Ils restent sur cette route, à quelques pas de nous, durant un temps qui me paraît interminable. Je m'attends à chaque instant à voir fuser des tirs plasmas autour de nous. Pourtant, ils finissent enfin par poursuivre leur chemin, se dirigeant lentement en direction de la rivière au bord de laquelle nous nous étions arrêtés auparavant. Pourvu que nous n'ayons laissé aucune trace, prié-je silencieusement. Paralysés par cette impression que la Mort les a une nouvelle fois frôlée de près, les humains semblent encore retenir leur souffle, bien que le danger soit désormais écarté. Même les chiens restent tapis dans les fourrés, immobiles, peut-être ressentent-ils l'inquiétude de leurs maîtres comme si elle était la leur. Je me lève et les encourage à en faire autant. Christophe grommelle quelques indications contraire, mais force est de constater que nous ne risquons plus rien, il finit par ordonner à tout le monde de se redresser.

- Nous devrions nous dépêcher d'avancer, leur conseillé-je alors. S'ils descellent des traces de notre passage, ils reviendront par ici.

- Tu as raison, concède Christophe.

- J'espère qu'ils ne se dirigeront pas vers la grotte, s'inquiète Eric, ses pensées allant certainement à ses enfants restés là-bas.

- Avec toute la végétation qui obstrue l'entrée, peu de chance qu'ils remarquent sa position, tente de le rassurer Brooke.

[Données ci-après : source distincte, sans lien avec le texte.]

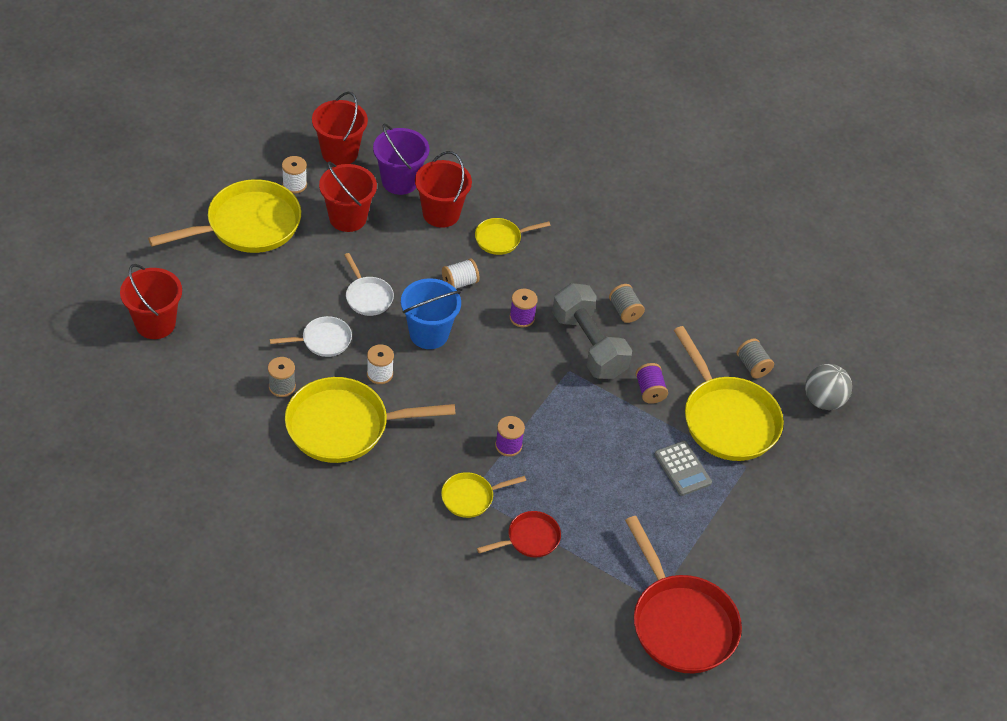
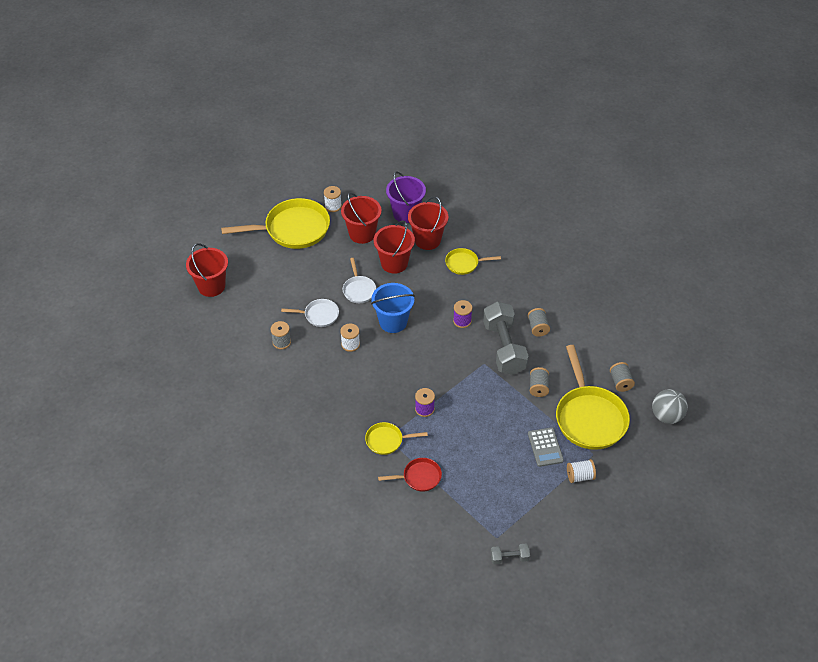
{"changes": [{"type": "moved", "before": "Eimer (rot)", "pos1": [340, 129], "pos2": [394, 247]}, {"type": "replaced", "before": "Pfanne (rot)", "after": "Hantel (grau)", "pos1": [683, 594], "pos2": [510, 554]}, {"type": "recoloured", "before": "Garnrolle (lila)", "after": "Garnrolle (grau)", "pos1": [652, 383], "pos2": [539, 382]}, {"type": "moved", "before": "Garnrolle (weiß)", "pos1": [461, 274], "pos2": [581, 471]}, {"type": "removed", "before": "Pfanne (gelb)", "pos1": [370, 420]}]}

De peur d'effrayer le père et de le faire rebrousser chemin -le mettant du même coup en danger-, je décide de ne pas leur révéler que les équipes de recherches sont souvent équipées de radars thermiques, qui leur permettraient de capter la chaleur des corps humains même à travers la pierre. Nous reprenons notre marche, en restant toutefois sous le couvert des arbres, davantage sur nos gardes que précédemment. Deux heures plus tard, Christophe décide de s'arrêter afin que nous puissions manger et nous reposer un peu. En voyant la fatigue des membres du groupe et en entendant leurs ventres crier famine, je prends alors conscience des talents de chef de Christophe. Un bon chef sait évaluer les limites des personnes sous son autorité, il n'abuse par de leur force et sait les exploiter à l'avantage de la communauté. Un groupe ne peut fonctionner que si son dirigeant à la confiance absolue de ses membres. Il n'y a pas à dire, toutes les conditions sont réunies pour faire de ces humains des survivants organisés et aguerris. Seule notre venue, à Jennifer, Tyler, Seya et moi, a perturbé l'ordre et la sérénité établis de cette communauté, les mettant de surcroît en mauvaise posture, alors que depuis trois ans, leur survie était rondement menée. J'espère sincèrement que nous réussirons à nous intégrer à ce groupe afin qu'il puisse reprendre ses habitudes de survie qui l'ont si bien servie jusqu'à présent.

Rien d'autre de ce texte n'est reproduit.